Parece-me que elas me afloram para mim mesma: me despertam: me fazem descobrir de mim uma versão que para elas, e para elas apenas, foi apresentada. Sou tantas: porque tantas são as pessoas. E a cada nova pessoa também o novo de mim encontro.
Acredito que as pessoas são na realidade pessoas-texto.*
E que, ao lê-las, eu me transformo como me transformo ao ler qualquer outro texto.
E, claro, há os textos que me marcam de uma maneira tão profunda, que viram cicatriz: marca na pele.

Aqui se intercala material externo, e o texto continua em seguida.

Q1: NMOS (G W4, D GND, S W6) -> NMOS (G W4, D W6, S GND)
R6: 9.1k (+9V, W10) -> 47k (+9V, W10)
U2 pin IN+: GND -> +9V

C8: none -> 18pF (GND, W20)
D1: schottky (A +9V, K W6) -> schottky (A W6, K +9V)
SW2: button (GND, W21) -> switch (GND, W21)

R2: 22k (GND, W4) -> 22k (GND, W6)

Há outros que são um mero corte de papel: logo, logo desaparecem. Mas ainda assim, são passagem: linhas lidas, palavras ditas de fora para dentro.
Eis a questão: as pessoas entram em nós.
Os estranhos, esses, são pessoas que sequer existem para nós (são apenas background, fundo, manchas lá longe). Mas ao conhecermos alguém, ao termos a impressão de alguém (vêem como é forte esse termo?) então algo deve mudar em nós: conhecer uma pessoa é imprimir novas informações em nós mesmos. Por isso mudamos: há algo a mais em nós depois disso.
Confesso: olho para todos. Com avidez e sede.
E o momento perfeito para mim é aquele em que sou surpreendida: a pessoa se mostra sem que eu sequer a tenha visto.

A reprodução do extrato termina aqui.